Popularizing serial killers reopens old wounds for society

Nicholas Pestritto, Contributing Writer

In light of the new and extremely popular Netflix series, “Dahmer – Monster: The Jeffrey Dahmer Story,” it only makes sense to examine why our country glorifies serial killers and why it is so wrong. 

According to Deadline, the show tallied 196.2 million hours watched within six days of its release, fascinating viewers, but not everyone is a fan of these very graphic films and their intended meanings. 

From serial killer Halloween costumes, to comic books based on killers like Dahmer, John Wayne Gacy and more, they have all become normalized within American culture. This is a huge problem. The media has been profiting off of television shows and documentaries about killers who have done terrible things. The Conversation reported that Netflix paid $300 million to Ryan Murphy, one of the creators of the series, which shows that they expected to make serious profits off of it. 

It does not make sense why we continue to glamorize these people who have committed some of the most violent acts the world has ever seen. Similarly, Netflix has named a series after Richard Ramirez’s nickname “The Night Stalker,” another attempted use of a terrifying nickname to make money. Unfortunately in our world and throughout the media, these names have become normalized. 

Yes, most of the nicknames that serial killers get are based on who they are and what they did, but that still does not make it OK. If America, along with the media, keep giving these awful people attention like they are cool people there will be more attraction towards them and people will think that what they did is fine. It will make their victims feel even worse and devalue the impact of what they did. 

Bringing attention to what these serial killers did is extremely important, but by showing certain scenes and displaying characters in a certain way, it only adds to minimizing the impact of their crimes. Showing these fictional portrayals of their crimes, it has become easier for our society to normalize and downplay the seriousness of the horrors that they caused. It may be a sign of the normalization of violence due to the fact of increased threats over the past years, whether it is terrorism related or a school shooting threat. 

The media and Hollywood will continue to profit off of their romanticization of serial killers and sadly, Americans will keep watching and believing what they see in films about these terrible people. At the same time, this increases profits while minimizing the effects of what the criminals did. These works also retraumatize the victims of the killers and make them feel worse overall about what happened. 

Another question to ask is, how did serial killers become so popular in films and the media in the first place? When we look at these different films, many of the actors who are cast as the serial killers are famous and well known. Actors like Zac Efron and Leonardo DiCaprio have both played roles as Ted Bundy and H. H. Holmes. Those actors are purposely chosen because they are supposedly good looking and it leads to the fixation of them being gentle and caring which adds to their likeability. They are also seen as more trustworthy and have other perks because of how they look. Not only does this contribute to the romanticization of these characters, it puts the viewer in a tough position and makes it so they have to like them. 

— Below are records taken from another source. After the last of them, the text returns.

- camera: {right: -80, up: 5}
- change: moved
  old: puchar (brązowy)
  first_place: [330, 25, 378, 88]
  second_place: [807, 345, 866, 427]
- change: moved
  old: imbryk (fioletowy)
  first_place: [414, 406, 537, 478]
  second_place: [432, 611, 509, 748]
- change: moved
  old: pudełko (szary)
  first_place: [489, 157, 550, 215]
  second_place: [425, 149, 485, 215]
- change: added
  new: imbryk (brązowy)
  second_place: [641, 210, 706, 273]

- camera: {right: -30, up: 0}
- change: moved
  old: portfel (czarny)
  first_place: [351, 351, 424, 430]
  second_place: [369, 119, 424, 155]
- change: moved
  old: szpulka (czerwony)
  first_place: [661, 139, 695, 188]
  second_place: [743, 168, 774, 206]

It is important to understand what these people did but we can not forget that the victims’ families are probably still grieving. According to Today, the family of Errol Lindsey, who was a victim of Jeffrey Dahmer’s crimes, has critiqued the new Dahmer Netflix show and his sister, Rita Isbell, said it was “harsh and careless,” she also says that the creators never even reached out to her about the series. This is a very dangerous trend and everyone should be paying close attention to how the people impacted by these terrible killers feel about the publicity. 

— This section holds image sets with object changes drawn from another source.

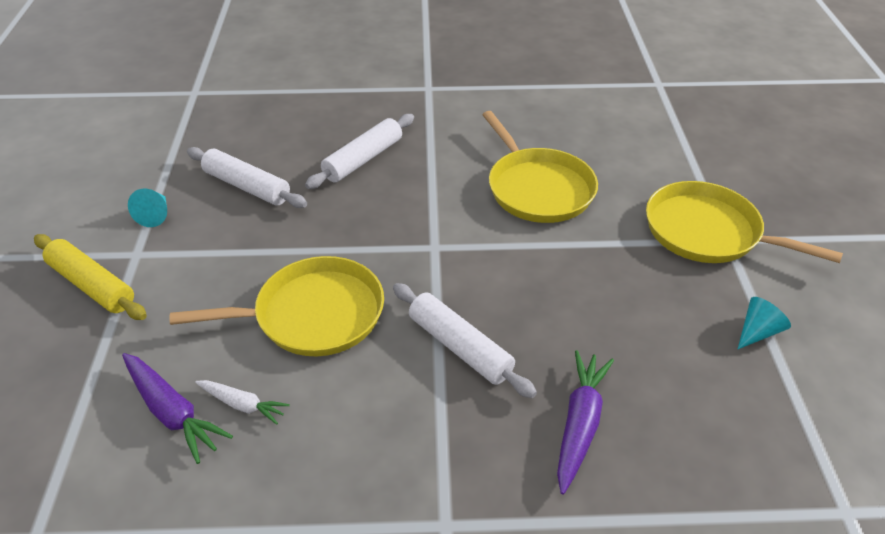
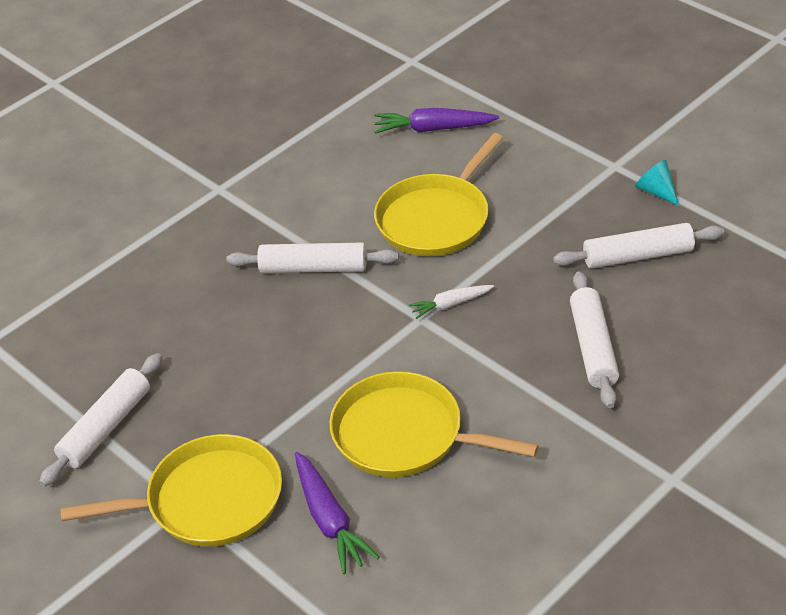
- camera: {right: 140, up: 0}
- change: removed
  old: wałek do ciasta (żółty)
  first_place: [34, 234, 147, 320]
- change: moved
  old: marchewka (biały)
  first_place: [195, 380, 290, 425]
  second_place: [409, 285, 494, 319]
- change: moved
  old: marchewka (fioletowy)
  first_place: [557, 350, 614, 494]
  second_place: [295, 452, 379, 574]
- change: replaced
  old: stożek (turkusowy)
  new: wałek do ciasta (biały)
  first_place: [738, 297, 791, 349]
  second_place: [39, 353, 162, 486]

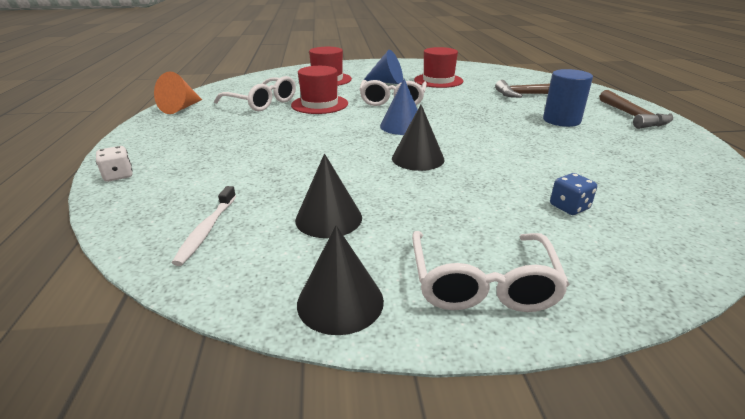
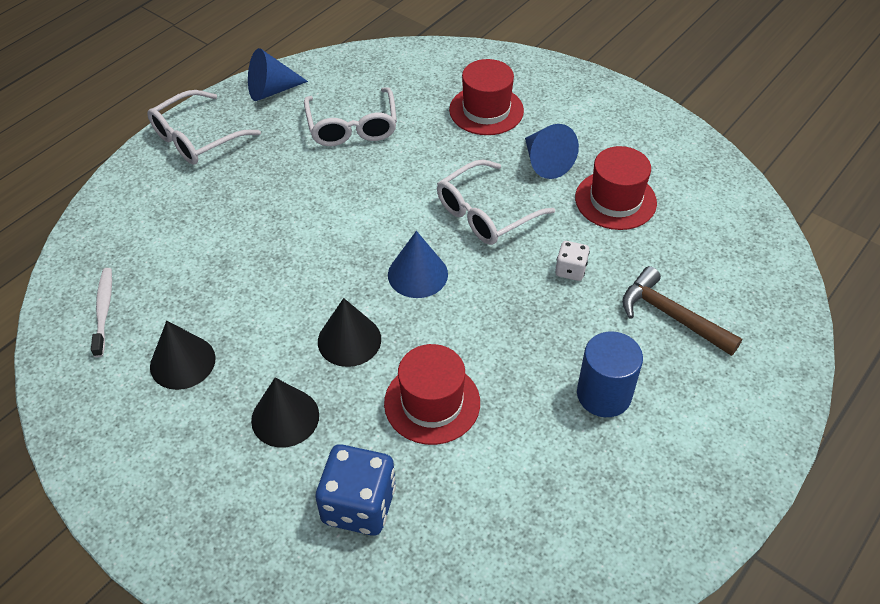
- camera: {right: 45, up: 20}
- change: moved
  old: kostka do gry (biały)
  first_place: [96, 146, 133, 182]
  second_place: [555, 241, 590, 281]
- change: recoloured
  old: stożek (pomarańczowy)
  new: stożek (niebieski)
  first_place: [154, 72, 202, 114]
  second_place: [248, 48, 308, 101]
- change: turned
  old: szczoteczka do zębów (biały)
  first_place: [172, 186, 236, 266]
  second_place: [91, 268, 112, 357]
  degrees: 120
- change: moved
  old: kapelusz (czerwony)
  first_place: [291, 66, 348, 114]
  second_place: [384, 344, 480, 445]
- change: moved
  old: stożek (czarny)
  first_place: [297, 225, 384, 335]
  second_place: [251, 378, 319, 448]
- change: moved
  old: okulary (biały)
  first_place: [412, 231, 570, 312]
  second_place: [147, 90, 261, 165]
- change: resized
  old: kostka do gry (niebieski)
  first_place: [550, 173, 597, 215]
  second_place: [316, 444, 396, 536]
  factor: 1.89
- change: removed
  old: młotek (brązowy)
  first_place: [599, 90, 673, 129]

If Netflix consulted the families of the victims of the killers that are featured in various films and series across the platform, they might have been able to make it less traumatizing and controversial for those families. There should have been something done so that the company could gain more insight into what happened, while making sure that they do not overstep and make a film that is too sensitive and traumatic. 

We must not let the glorification and romanticization of serial killers continue. Putting them on a pedestal and making them out to be “cool” is not right. Showing how vicious these people were needs to come before Hollywood profits.